Highly Dispersed Single-Phase Ni2P Nanoparticles on N,P-Codoped Porous Carbon for Efficient Synthesis of N-Heterocycles

Aerobic oxidative cross-dehydrogenative coupling represents one of the most straightforward and atom-economic methods for construction of C-C and C-X (X = N, O, S, or P) bonds, especially when environmentally friendly air is used as the oxidant. Herein, we report the development of an inexpensive, stable, and highly dispersed ultrafine Ni2P nanoparticles with narrow size distribution supported on N,P-codoped biomass-derived porous carbon. The as-prepared catalyst is highly active and stable for the synthesis of pharmaceutically important N-heterocycles, including quinazolines, quinazolinones, and imidazoles, through oxidative cross-dehydrogenative coupling of a wide range of alcohols with diamines or 2-aminobenzamides using atmospheric air as the sole oxidant under mild reaction conditions.
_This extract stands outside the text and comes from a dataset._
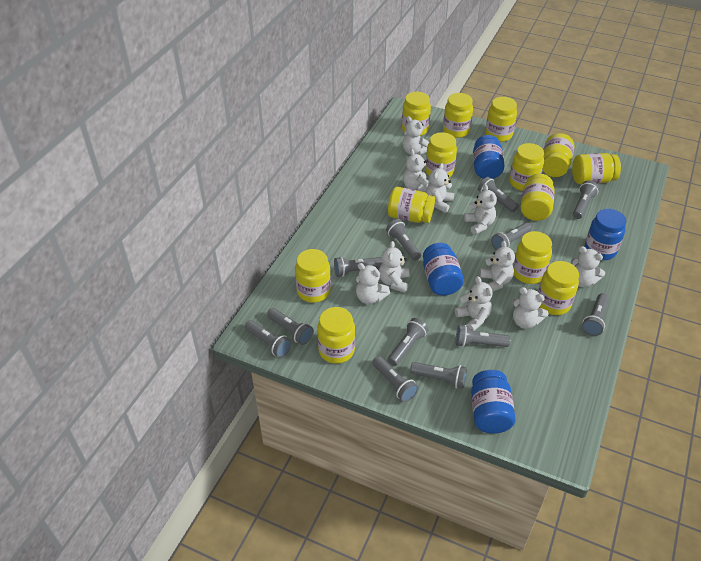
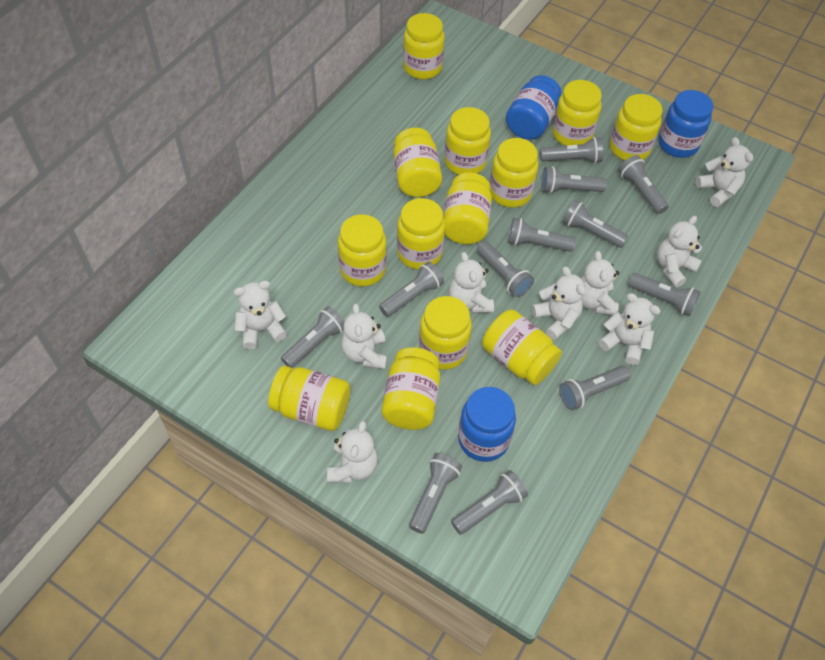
blue jar: 4 -> 3
white teddy bear: 10 -> 9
This work provides a new method to access N-heterocycles, which is operationally simple, widely applicable to various alcohols and diamines (or 2-aminobenzamides), and capable for gram-scale synthesis, highlighting its practical potential. Mechanistic studies reveal that the coupling proceeds in a cascade manner, with atmospheric air as a hydrogen acceptor that significantly boosts the overall reaction efficiency.